What is Comparative Negligence? 

Contributory negligence is the legal system used by Florida when two or more negligent individuals are responsible for the same accident (1). Under this system, these multiple negligent parties can file an injury claim and recover compensation even if they were partly responsible for their own injuries. However, the degree to which they were responsible affects their settlement amount. For example, someone who was 20% responsible for their own injuries would only receive 80% of their “normal” settlement amount. Someone who was 50% responsible would only receive half. Someone who was 90% responsible would only receive 10%, and so on.

How Does Comparative Negligence Work in Florida? 

In Florida, the state’s comparative negligence rule is considered “pure.” This means that there are no limitations whatsoever, and you could potentially receive 1% of your normal settlement even if you were 99% responsible for your own injuries. Many other states use a “modified” system whereby plaintiffs are not allowed to sue if they were 50% or 51% responsible.
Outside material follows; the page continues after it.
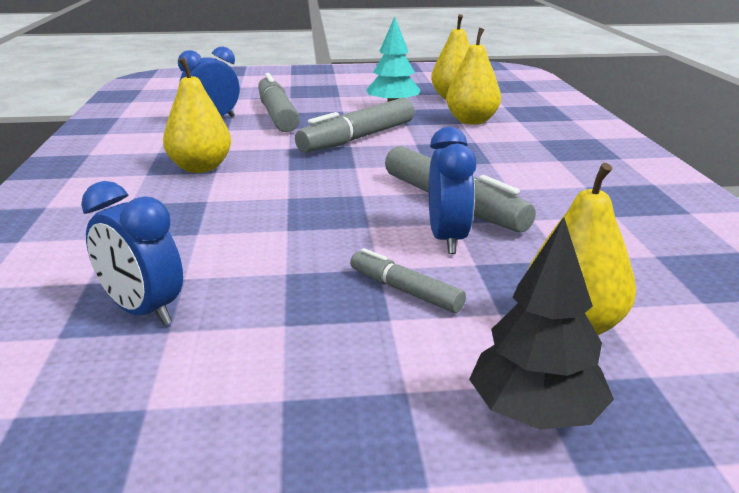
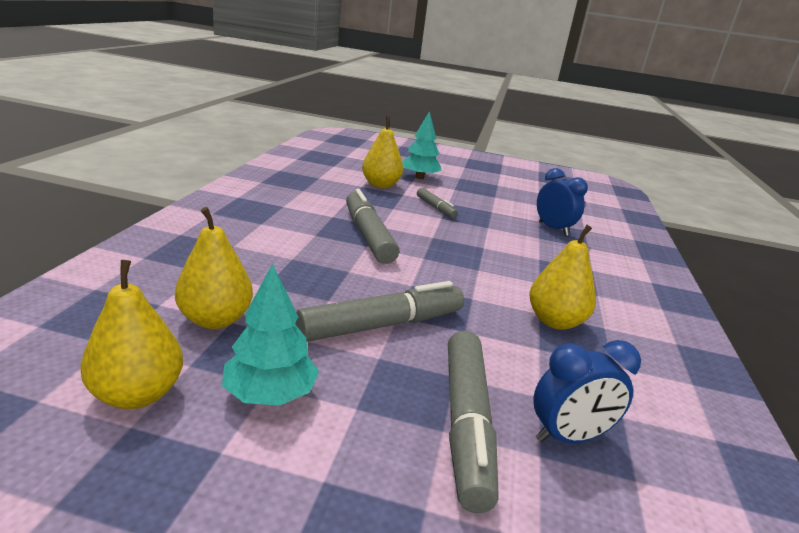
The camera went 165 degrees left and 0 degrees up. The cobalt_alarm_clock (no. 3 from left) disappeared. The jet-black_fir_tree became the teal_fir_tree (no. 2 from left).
Comparative Negligence vs. Contributory Negligence 

It’s worth pointing out that some states don’t use the comparative negligence system at all – although this handful of states is certainly in the minority. Instead, these states operate using a system called “contributory negligence.” Almost the exact opposite of comparative negligence, this system bans you from suing even if you were 1% responsible for your own injuries (2). This system is clearly not geared towards the plaintiff.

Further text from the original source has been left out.